SIPphone filed a false advertising suit against Vonage saying that it is both "anti-competitive and harmful to consumers to sell otherwise SIP-standard hardware that has been intentionally locked to their service without clearly communicating to consumers prior to purchase." SIPphone alleges Vonage has paid the manufacturer of phone adapters used for its service to implement software that cripples the Internet phone adapter from working with other SIP services. SIPphone complains that this practice of "locking hardware" is an exception in the industry and that consumers are hurt by this practice.

SIPphone is asking the courts to require Vonage and its retail partners to disclose on all product advertisements, catalog listings, in store promotional material and displays, and product packaging that the phone adapter they are purchasing can not be used with a competing service, out of the box and at no time in the future.

Ember Closes $25 Million for ZigBee Wireless Mesh

Ember, a start-up based in Boston, closed an additional $25 million in funding for its ZigBee wireless semiconductor solutions. Ember also announced that Bob Metcalfe, father of Ethernet, founder of 3Com, and now Polaris Ventures partner, will become its new chairman.

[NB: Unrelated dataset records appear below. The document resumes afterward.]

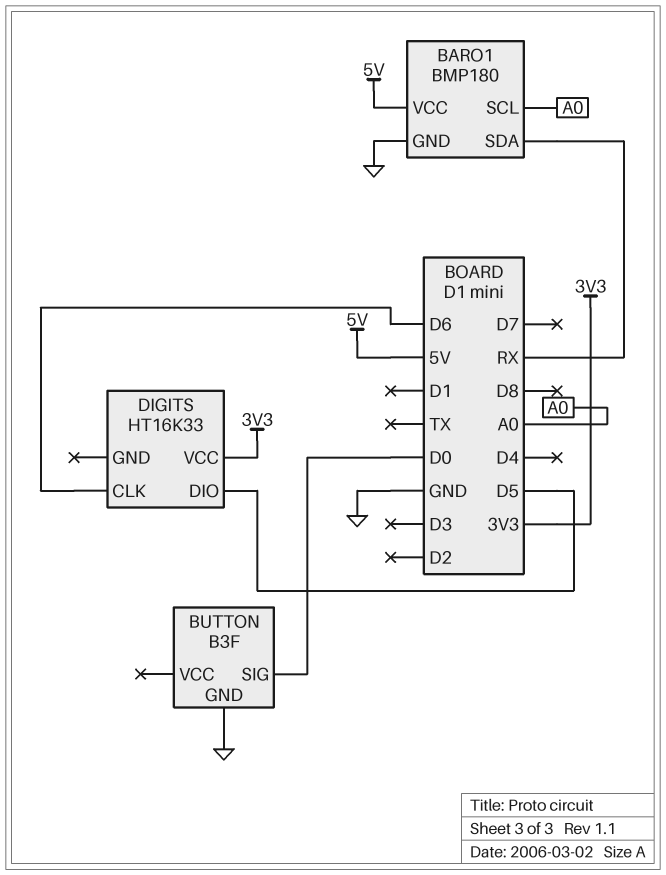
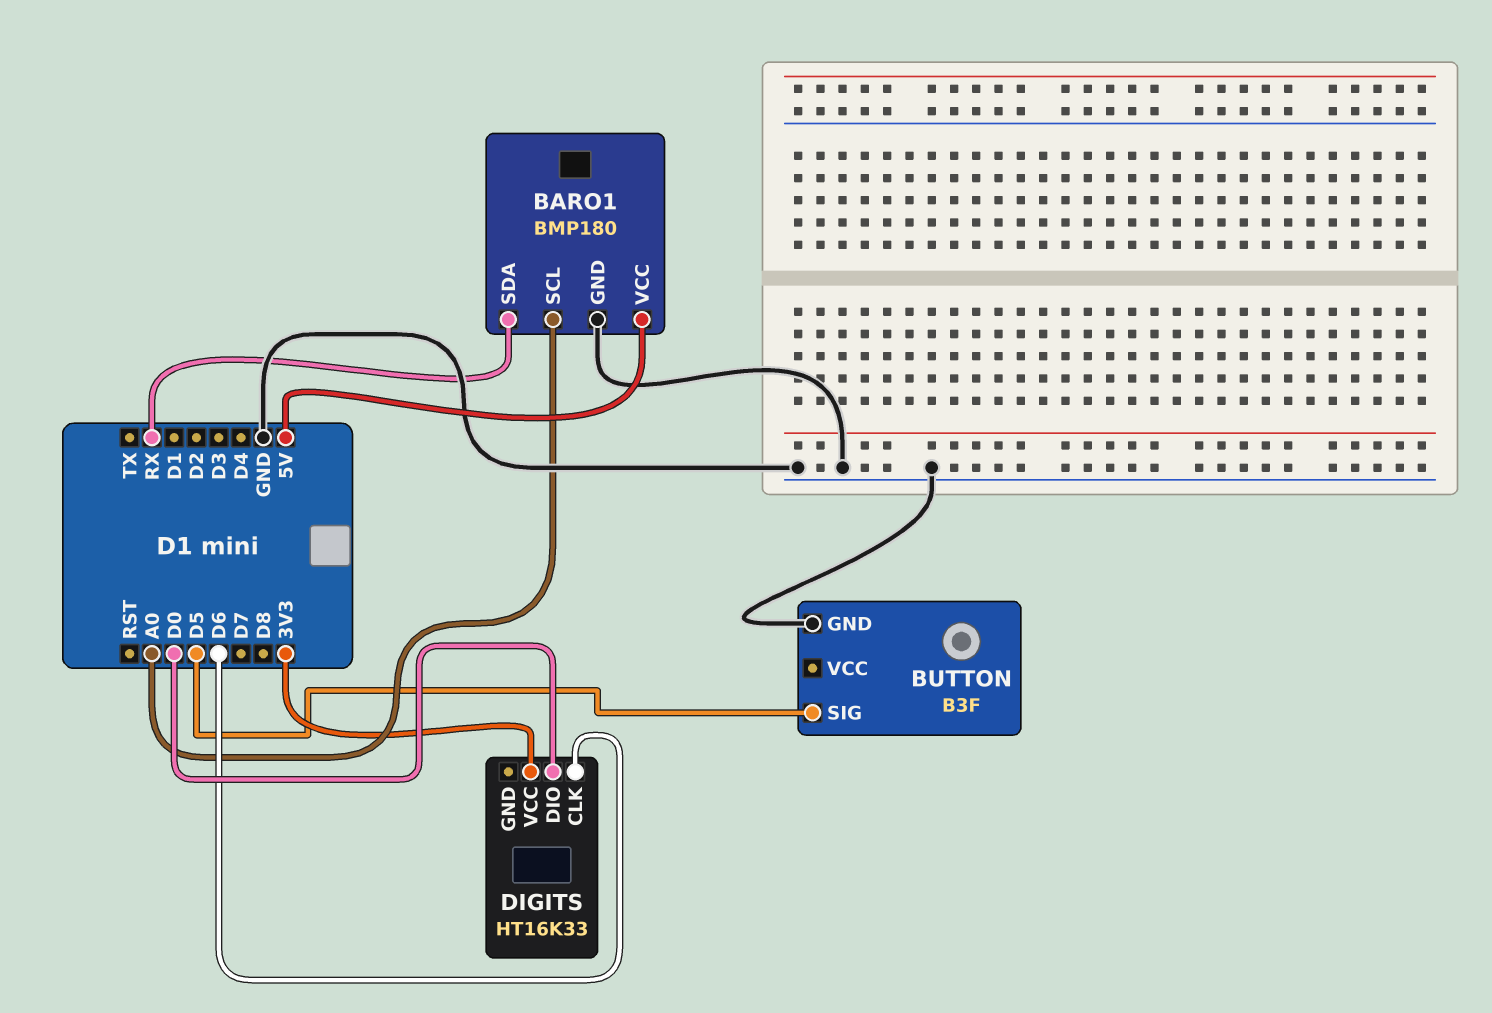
BUTTON pin SIG: D0 -> D5
DIGITS pin DIO: D5 -> D0

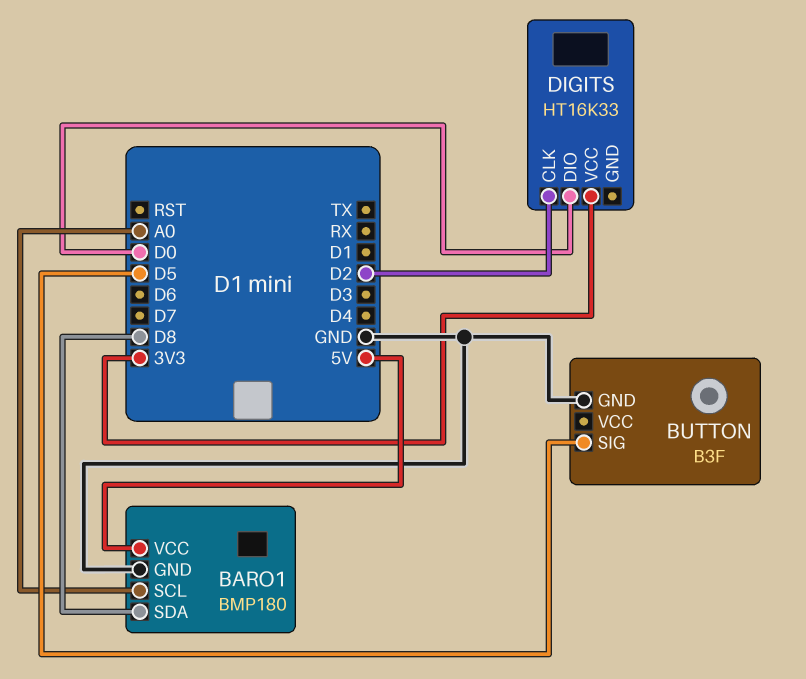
BARO1 pin SDA: RX -> D8
DIGITS pin CLK: D6 -> D2

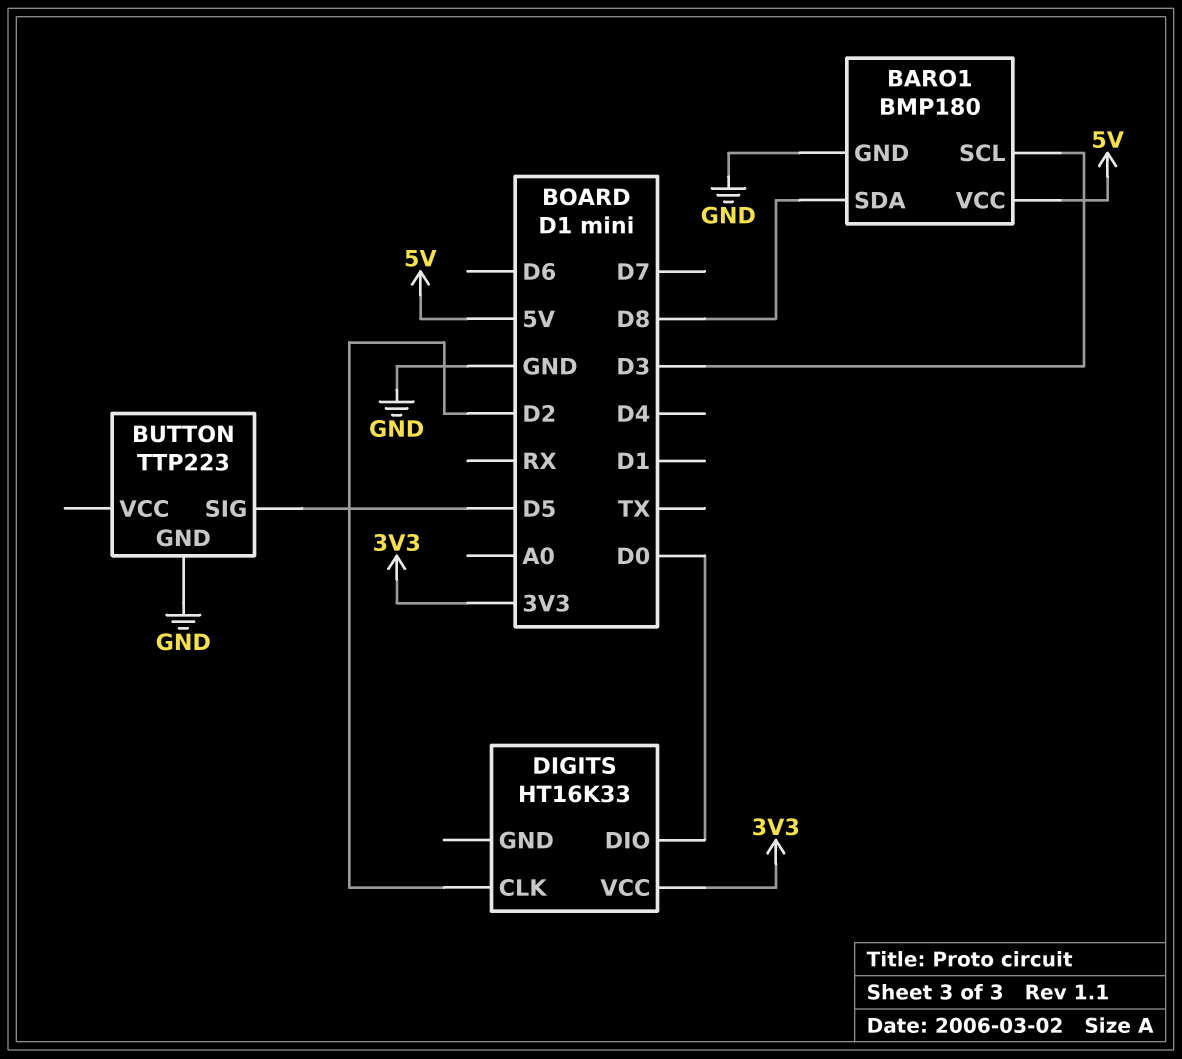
BARO1 pin SCL: A0 -> D3
BUTTON: B3F -> TTP223

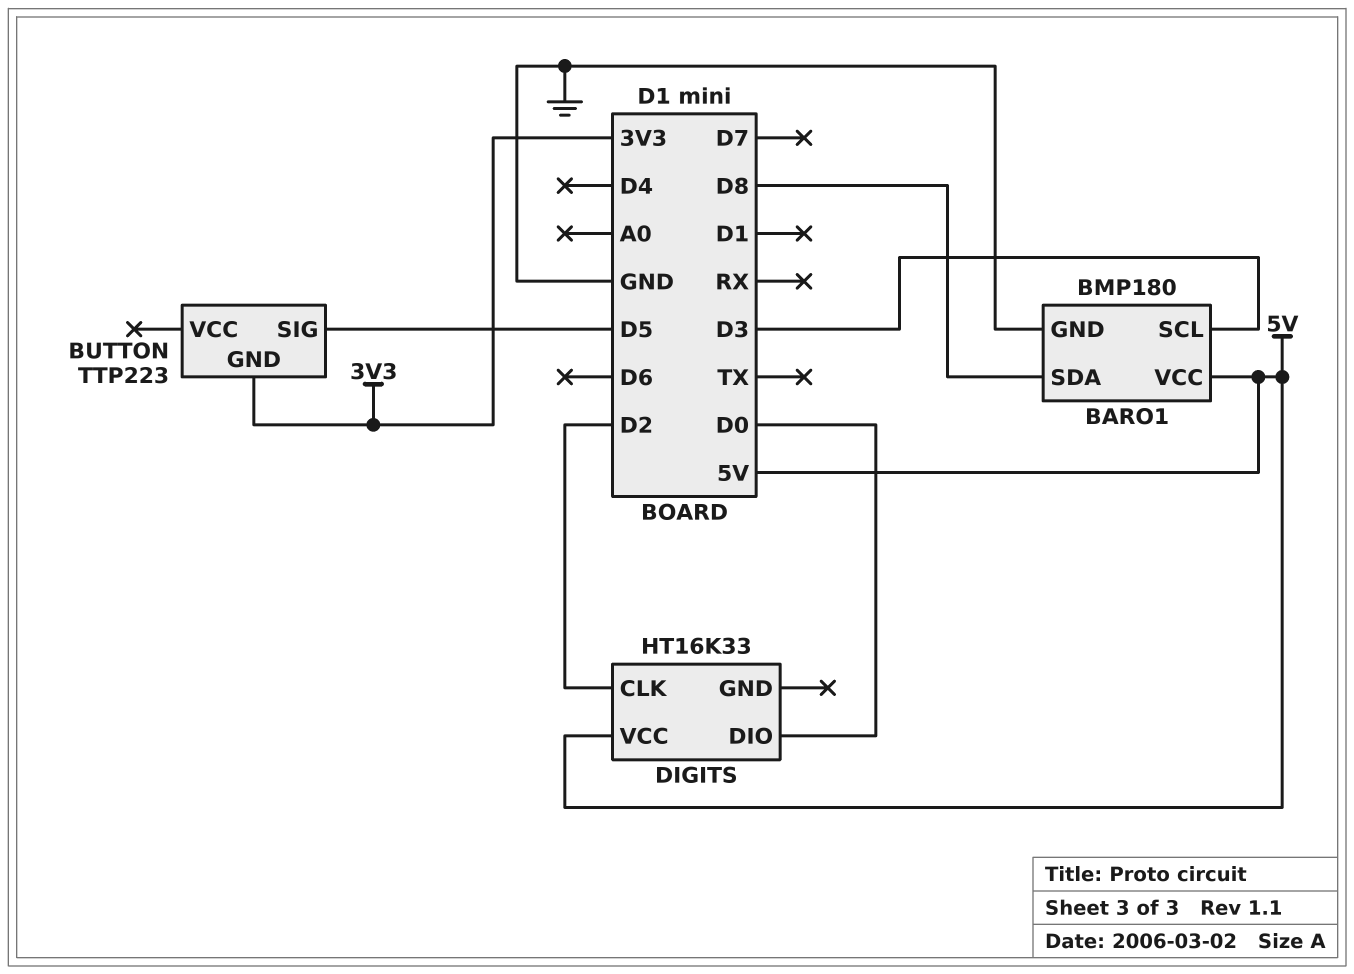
BUTTON pin GND: GND -> 3V3
DIGITS pin VCC: 3V3 -> 5V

Ember uses ZigBee technology to create a wireless mesh network linking devices that previously couldn't communicate. Its chip architecture is based on the IEEE 802.15.4 specification.

The new funding was led by Vulcan Capital, which was joined by new strategic investors ChevronTexaco Technology Ventures, Hitachi Ltd. and WestAM. Existing investors Polaris Venture Partners, DFJ New England, GrandBanks Capital, RRE Ventures and DFJ ePlanet Ventures also participated in the round, bringing the total capital Ember has raised to $53 million. CIBC World Markets served as financial advisor to the company for this round.

Nortel Networks to Trim 3,250 Jobs

Nortel Networks announced workforce reductions of approximately 3,250 employees as part of its previously announced plan to reduce research and development expenses, selling, general and administrative expenses, and cost of sales. About 1,400 of the job cuts will be in the U.S,. 950 will be in Canada, 650 in Europe, Middle East and Africa (EMEA). And 250 elsewhere.

The company now estimates charges against income of approximately US$450 million comprised of approximately US$220 million with respect to the workforce reductions and approximately US$230 million with respect to the real estate actions. The workforce reductions are expected to yield cost savings of approximately US$500 million in 2005.
  • On August 19, Nortel Networks first announced plans for a 10% workforce reduction resulting in the loss of 3,500 jobs by year end.